John Oliver at his desk, with a photo of the Nenana tripod inset
Oliver offered an outsider’s tongue-in-cheek perspective on the Ice Classic tradition. (HBO screenshot)

He then launched into a story of Marshmallow the Polar Bear, a guy in ridiculous costume who travels from New York to Nenana to submit Oliver’s guess for when tripod will fall.

That’s the part of the segment that was filmed on location. And it’s why Oliver’s producer called Ice Classic Manager Cherrie Forness a couple of weeks ago to talk about the segment.

“They told us what they were doing and what they wanted me to do, and all this,” she said in an interview Wednesday. “And so it’s like, ‘OK, let’s do it.’”

Forness says a crew from the show spent a couple of days shooting video in downtown Nenana, including a scene in the Ice Classic office, where she delivered her only line.

“And with his bet placed,” a narrator says, “a kind stranger said the nicest words anyone had ever said to Marshmallow”

“Thanks, Marshmallow,” Forness says, “Good luck to you.”

The story of Marshmallow ends in a climactic scene where the bear journeys to the tripod.

“And suddenly,” the narrator says, “there it was — the mighty tripod on the Tanana River!”
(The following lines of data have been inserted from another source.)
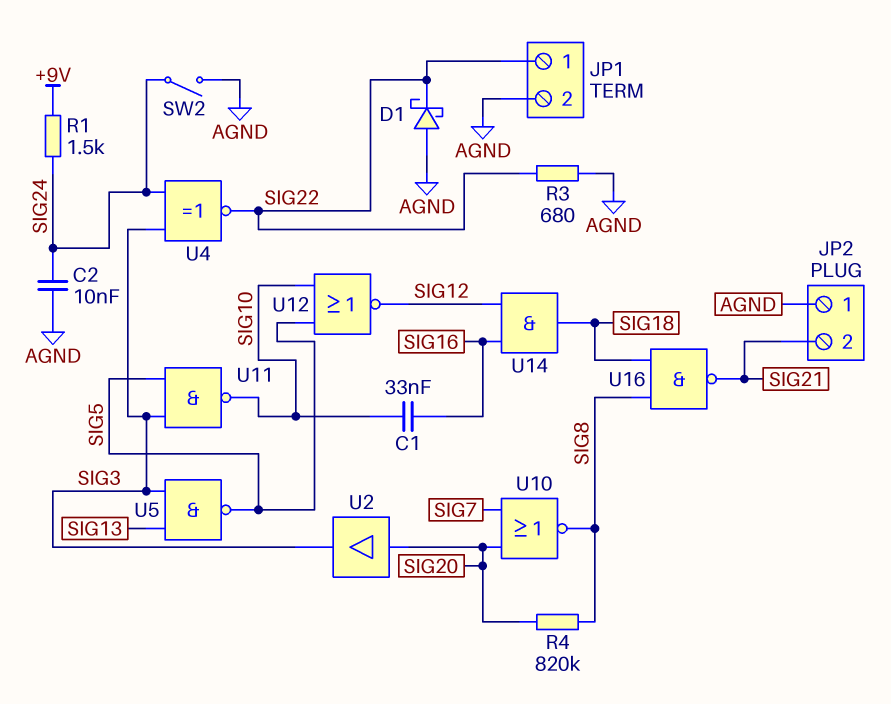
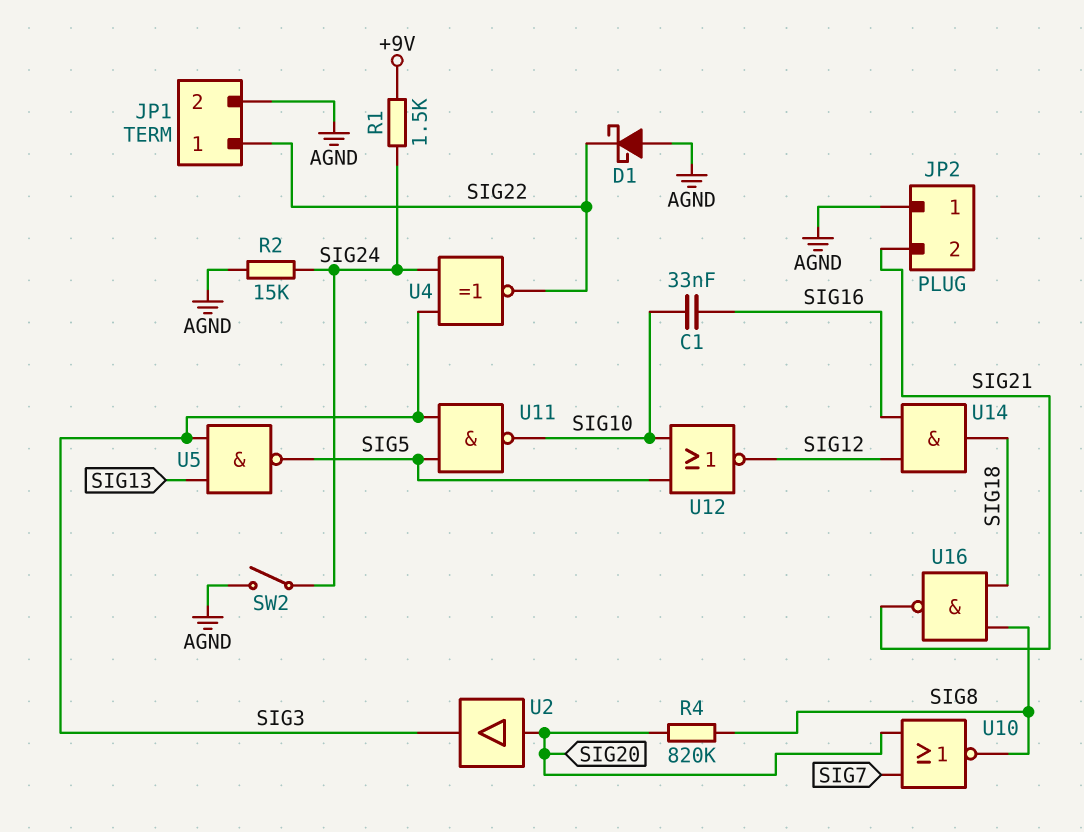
C2: 10nF (AGND, SIG24) -> none
R2: none -> 15k (AGND, SIG24)
R3: 680 (AGND, SIG22) -> none

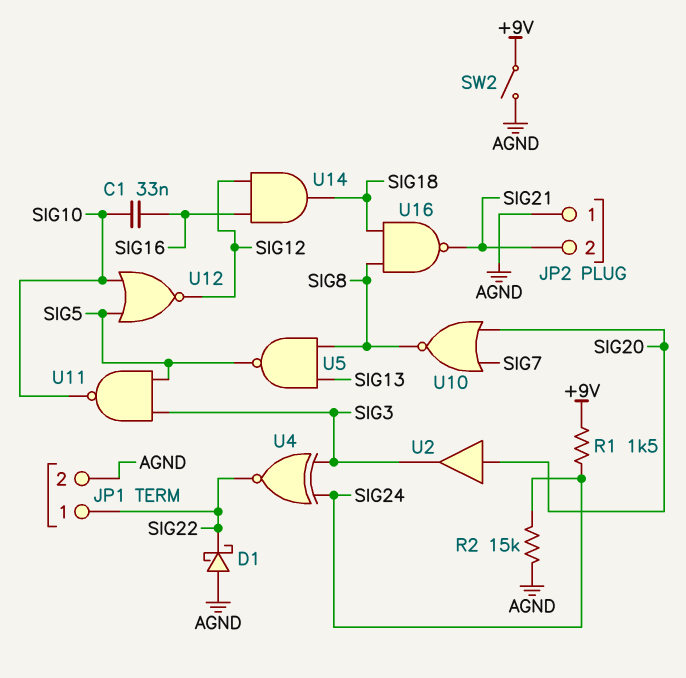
R4: 820k (SIG8, SIG20) -> none
SW2: switch (AGND, SIG24) -> switch (+9V, AGND)
U5: NAND (in SIG3, in SIG13, out SIG5) -> NAND (in SIG8, in SIG13, out SIG5)

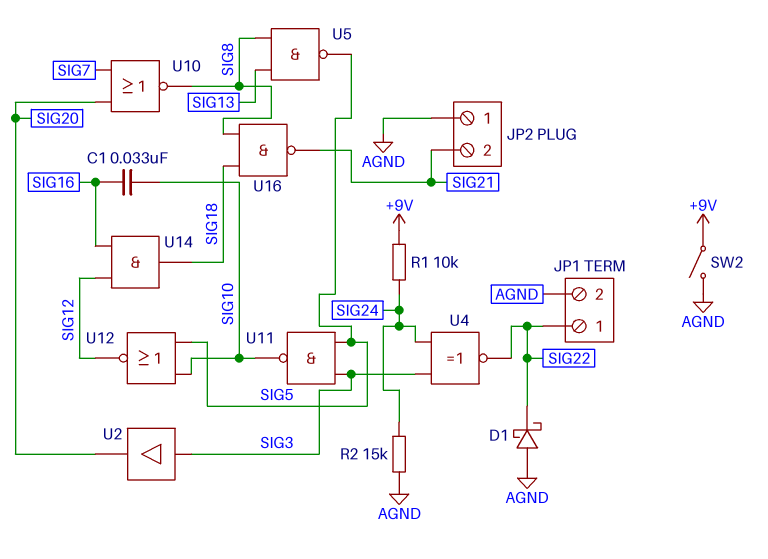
R1: 1.5k (+9V, SIG24) -> 10k (+9V, SIG24)
U2: buffer (in SIG20, out SIG3) -> buffer (in SIG3, out SIG20)

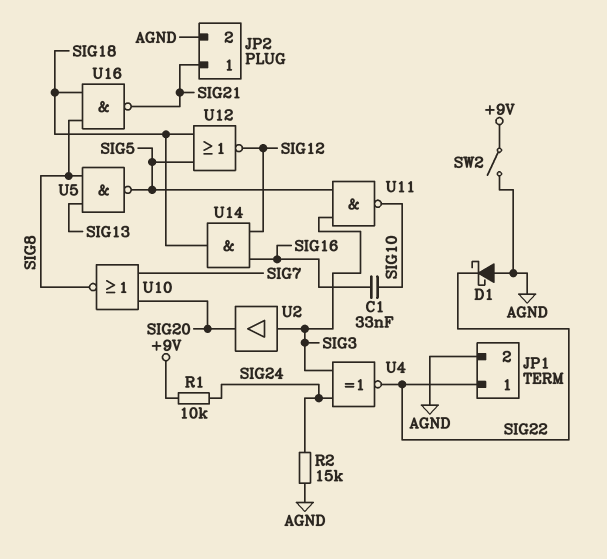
JP2 pin 1: AGND -> SIG21
JP2 pin 2: SIG21 -> AGND
U12: NOR (in SIG5, in SIG10, out SIG12) -> NOR (in SIG5, in SIG18, out SIG12)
A man in a polar bear suit, dwarfed by a giant tripod on river ice
(HBO screenshot)

Forness says she wasn’t exactly sure how the segment would turn out until she saw it Sunday on television.
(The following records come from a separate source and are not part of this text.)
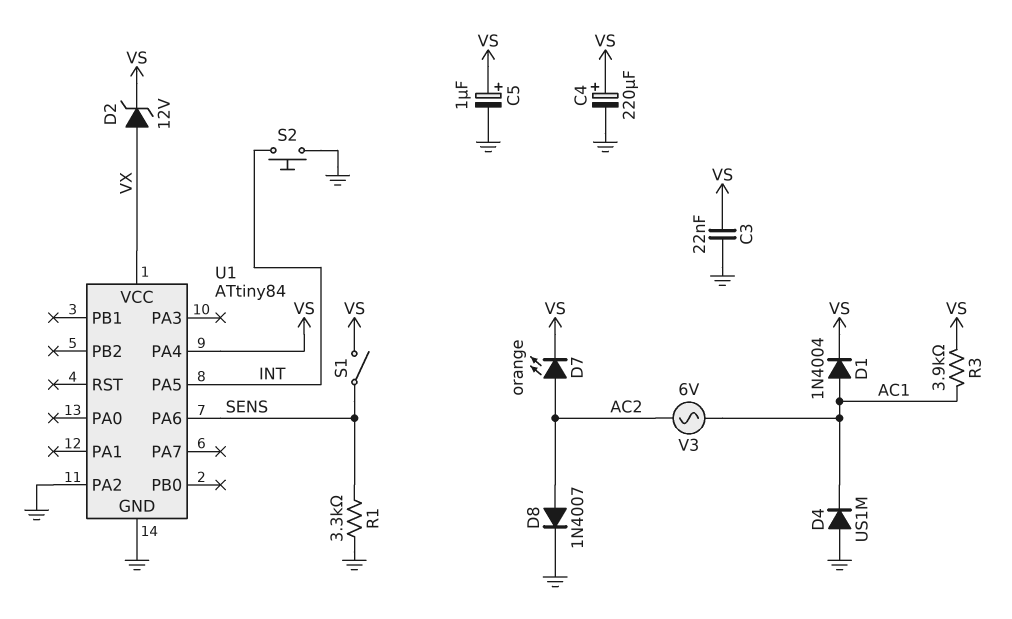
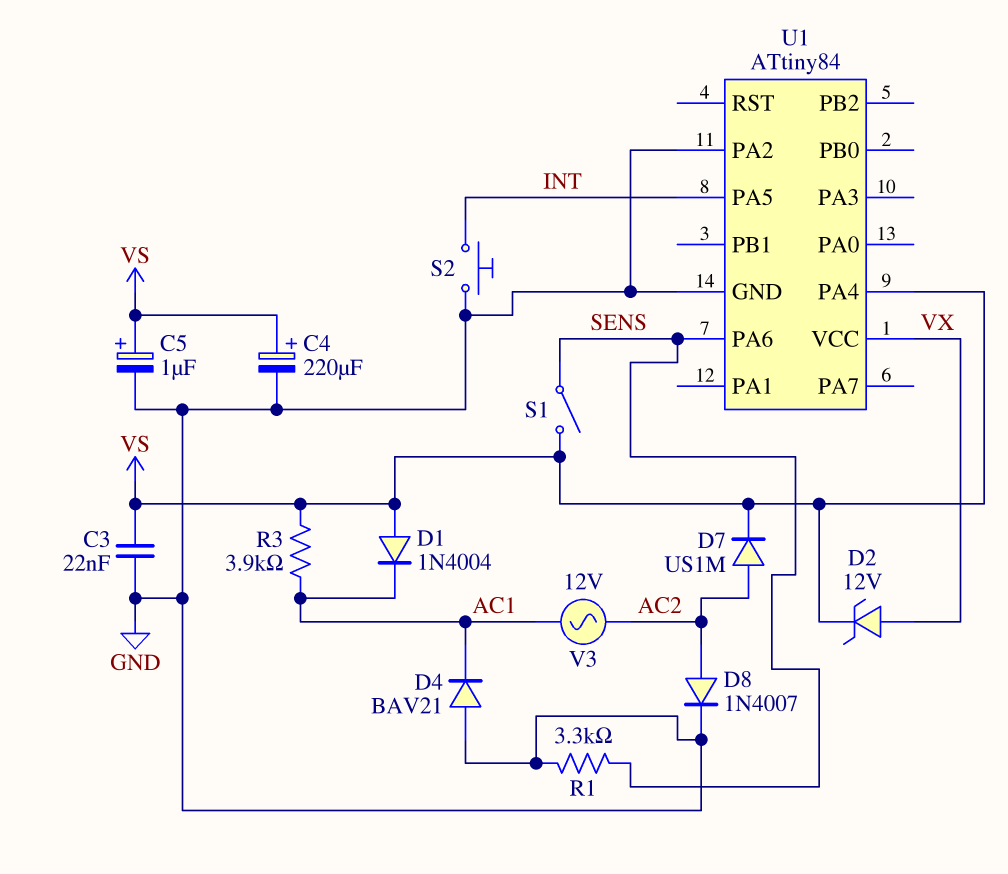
D1: diode 1N4004 (A AC1, K VS) -> diode 1N4004 (A VS, K AC1)
D4: diode US1M (A GND, K AC1) -> diode BAV21 (A GND, K AC1)
D7: LED orange (A AC2, K VS) -> diode US1M (A AC2, K VS)
V3: AC 6V (AC1, AC2) -> AC 12V (AC1, AC2)

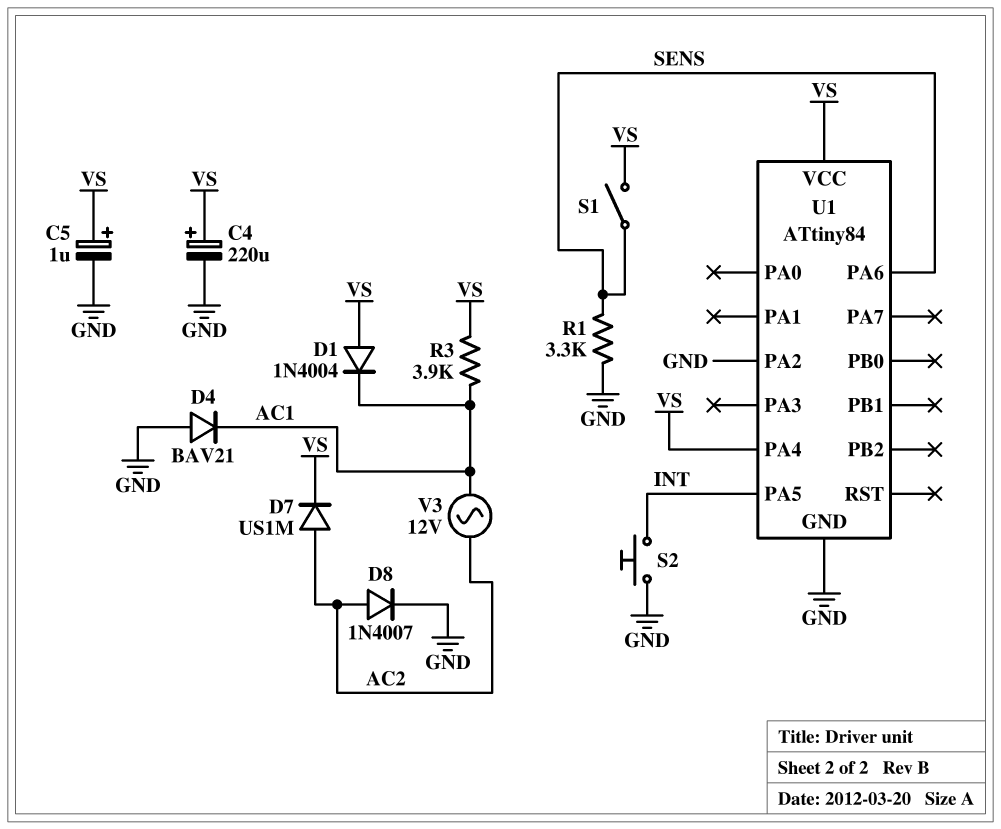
C3: 22nF (GND, VS) -> none
D2: zener 12V (A VX, K VS) -> none
U1 pin VCC: VX -> VS

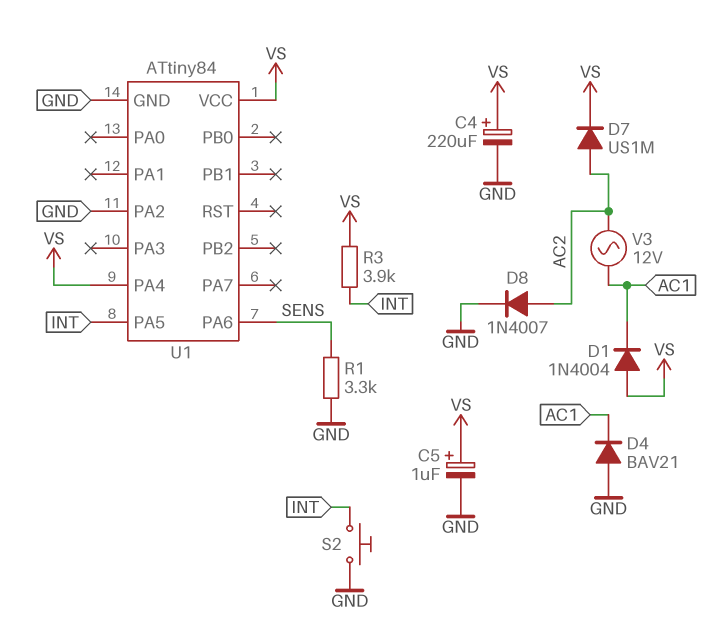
R3: 3.9k (AC1, VS) -> 3.9k (INT, VS)
S1: switch (SENS, VS) -> none

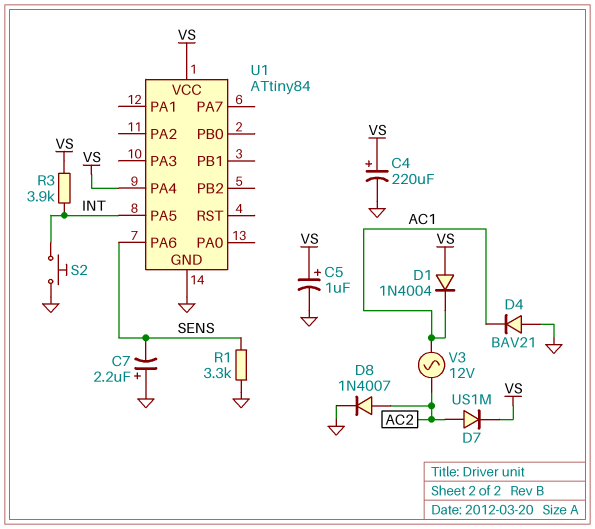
C7: none -> 2.2uF (plus GND, minus SENS)
U1 pin PA2: GND -> none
“I thought it was hilarious! I thought they did a really good job,” she said. “They were a great group to work with. We just had fun!”
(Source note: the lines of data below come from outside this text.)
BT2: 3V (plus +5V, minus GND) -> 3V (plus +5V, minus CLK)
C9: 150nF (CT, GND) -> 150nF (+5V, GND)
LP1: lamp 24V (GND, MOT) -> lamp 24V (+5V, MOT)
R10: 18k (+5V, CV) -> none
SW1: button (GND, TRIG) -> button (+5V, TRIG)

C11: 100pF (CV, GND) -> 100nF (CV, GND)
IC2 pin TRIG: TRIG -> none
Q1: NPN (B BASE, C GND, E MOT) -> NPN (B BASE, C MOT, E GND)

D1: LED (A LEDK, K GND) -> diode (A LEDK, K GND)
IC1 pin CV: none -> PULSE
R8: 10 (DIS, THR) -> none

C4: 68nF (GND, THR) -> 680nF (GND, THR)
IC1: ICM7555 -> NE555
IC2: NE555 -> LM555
Nenana Mayor Josh Verhagen also enjoyed it. But he said Wednesday that he had no idea about the segment until a couple of friends contacted him Monday after they’d seen it.

“I got a friend from England,” he said, “who messaged me and said he watched it and asked whether or not he could buy tickets over in England.”

Verhagen says the segment will provide a lot of great publicity for Ice Classic and Nenana.

“I think people will be really curious about this tradition, which is a major part of who we are in Nenana.”

Forness says she thinks the segment is already generating that kind of curiosity. She suspects that’s why her office got more than 100 calls for tickets on Tuesday, triple the number of calls they got on Monday. But the town and Ice Classic weren’t the only beneficiaries.

“When we win,” Oliver said near the end of the segment, “I’m proud to announce that we will donate our entire prize to the Food Bank of Alaska. And if for some weird reason we don’t win, we’re going to donate $10,000 to them anyway!”

Jenny Di Grappa, a spokesperson for the food bank, said promise was a surprise

“We haven’t gotten any communication from their show,” she said.

Di Grappa says the organization hasn’t yet gotten confirmation of Oliver’s offer, but she says he’s always made good on other charitable donations he’s promised during his programs. And she says donations are badly needed because food banks around the country are scrambling, largely because of the pandemic.

“That would be a major gift for our organization,” she said. “Every dollar donated to Food Bank of Alaska helps us provide three meals. And so that is equivalent to 30,000 meals.”

Spokespersons for WarnerMedia, HBO’s parent company, didn’t respond to a query Wednesday about the donation.

Ice Classic tickets are available through Tuesday, April 5.